Come si può notare dalla bandierina fissa nella colonna di destra o dalla bandierona qui a fianco a sinistra, questo blog e l’autore di blog sono decisamente gay-friendly. Questo blog e me medesimo siamo decisamente gay-friendly perché le discriminazioni contro le persone omosessuali sono idiozie pure che, però, purtroppo si ripercuotono sulla vita concreta e quotidiana delle persone. Il livello di omofobia è mediamente altino nella nostra società. Si va dai fatti tragici degli ultimi periodi a episodi molto più banali e “innocenti“. Molto spesso l’omofobia è così interiorizzata che nemmeno ci si accorge di essere omofobi; è una cosa così connaturata al costume che apostrofare una persona come “culattone di merda” per insultarla è ritenuta una cosa normale. Io sono un libertarian, perciò aborro le leggi che limitano la libertà di parola e di espressione. Questo però non fa di me una persona maleducata o che guarda con piacere alla maleducazione altrui. Per me politically correct sta a significare il non usare termini o espressioni che possono urtare la sensibilità dei diretti interessati, perciò non uso mai, per esempio, il termine frocio. È una questione di educazione e di rispetto; eventuali leggi non c’entrano.
Una cosa che mi colpisce molto è la paura delle persone eterosessuali di essere scambiati per omosessuali. Quando ho detto al mio amico M. che qualche tempo fa sono andato al Padova Pride Village, mi ha guardato un attimo perplesso e ha fatto qualche battutina sul fare attenzione nel raccogliere monete cadute per terra ecc ecc. Il mio amico M. lo conosco bene e non è una persona omofoba. Però ha questo retaggio culturale che sembra vedere l’omosessualità quasi come un virus che si trasmette e come una cosa che è meglio non avere. Anzi, bisogna ribadire spesso e volentieri che si è eterosessuali e schiantatope. Io penso che questa necessità molto sentita, qualora la situazione ponga dei dubbi, di dichiararsi amanti della cara e vecchia faiga, sia dovuta in parte anche al fatto che le persone omosessuali sono sentite come strane. Può sembrare una banalità, ma quello che voglio dire è che noi mediamente non abbiamo contatti con le persone omosessuali e quindi tendiamo ad astrarle e trasfigurarle.

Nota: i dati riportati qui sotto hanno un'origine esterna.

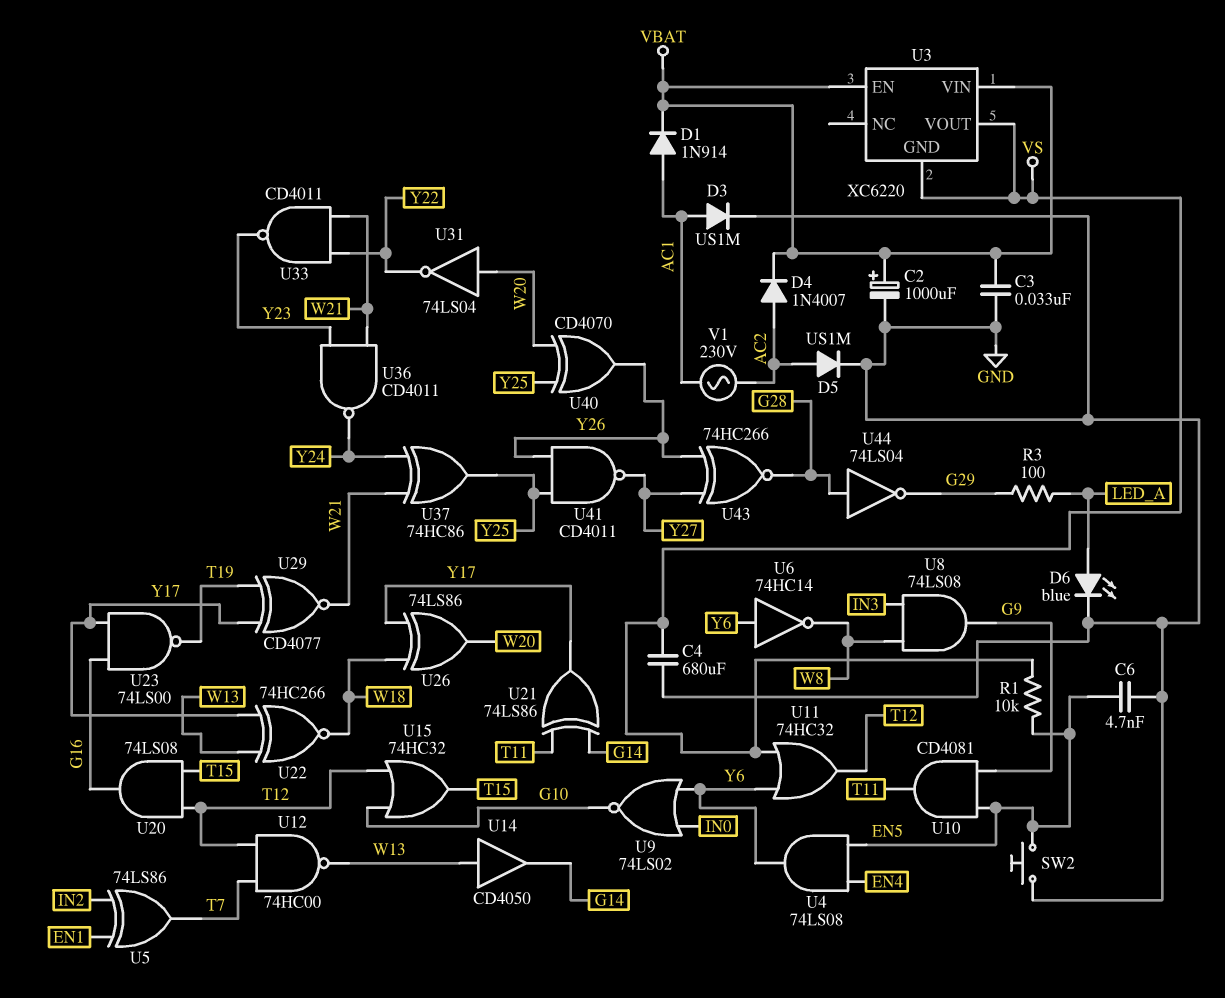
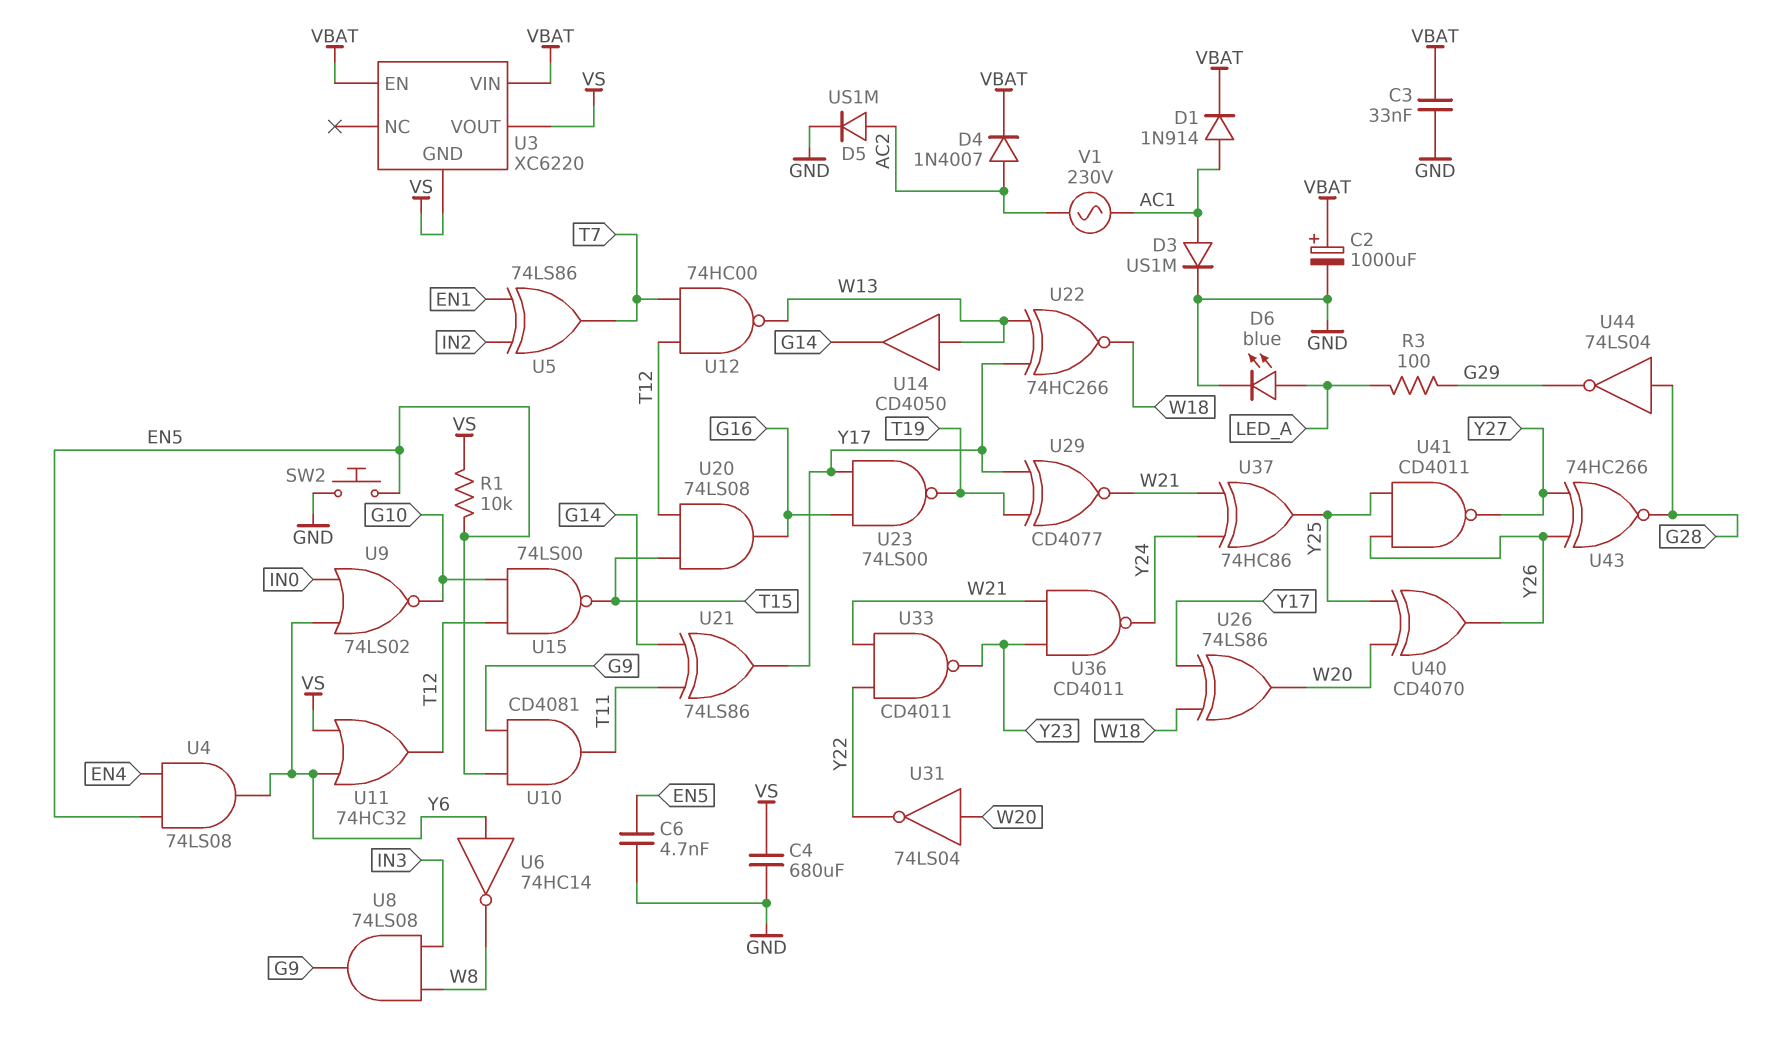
U15: OR 74HC32 (in G10, in T12, out T15) -> NAND 74LS00 (in G10, in T12, out T15)

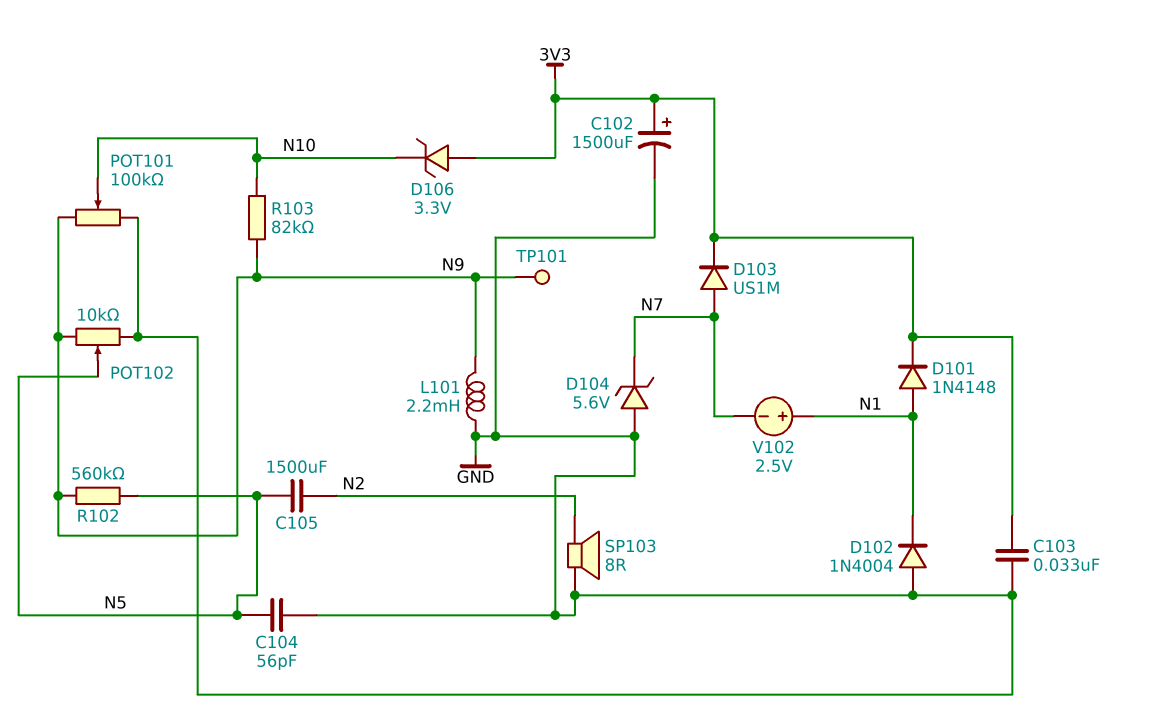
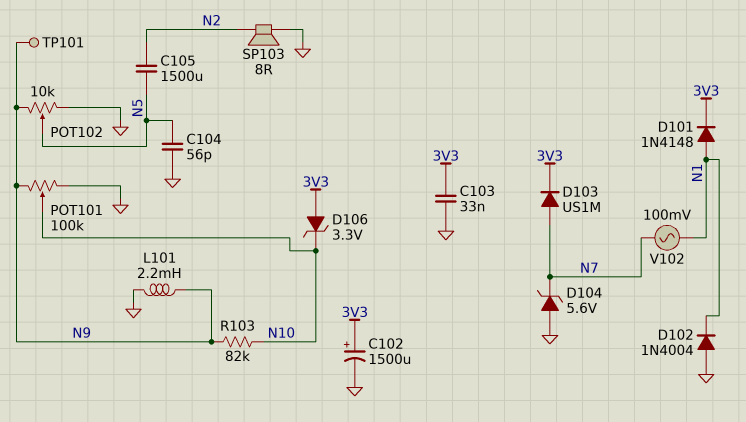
R102: 560k (N5, N9) -> none
V102: 2.5V (plus N1, minus N7) -> AC 100mV (N1, N7)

Qualcosa però non torna: se è stimato che dal 5 al 10% della popolazione sia omosessuale, perché il mio amico M. dice di non aver mai incontrato un gay in vita sua? È un discorso che ho già fatto, ma è bene ripetere: io penso che se si vuole arrivare all‘indifferenza per l’orientamento sessuale di una persona, prima bisogna fare in modo che sia, appunto, ritenuto naturale e normale che una persona possa essere gay. Come si arriva a questo risultato? Con il pride delle persone omosessuali nel dichiararsi tali: fare in modo che l’omosessualità non sia più percepita come una cosa strana vuol dire renderla manifesta. Far abituare la gente all’idea che in una stanza con venti persone, probabilmente una o due sono gay. Uscire dallo sgabuzzino e fare in modo che non capiti più che una persona che ha abitato sia in provincia che in una città di medie dimensioni possa dire di non aver mai incontrato un gay. Il mio amico M. avrà incontrato decine di persone omosessuali, ci avrà parlato, avrà preso con loro dei caffè in pausa caffè e avrà anche offerto loro una sigaretta. Il fatto che dica di non aver mai incontrato un gay, non vuol dire che l’indifferenza per l’orientamento sessuale ha finalmente vinto, ma che le persone gay ancora si vergognano. A me e al mio amico M. piace la cara e vecchia faiga, la differenza è che io posso andare tranquillamente al Padova Pride Village perché non sento pericoli o imbarazzi, il mio amico M. invece avrebbe un po’ di ansia in corpo. Non sono una persona migliore o più avanti di lui, ho solo avuto gli strumenti per non cadere nella trappola del machismo (forte o blando, come nel caso di M.).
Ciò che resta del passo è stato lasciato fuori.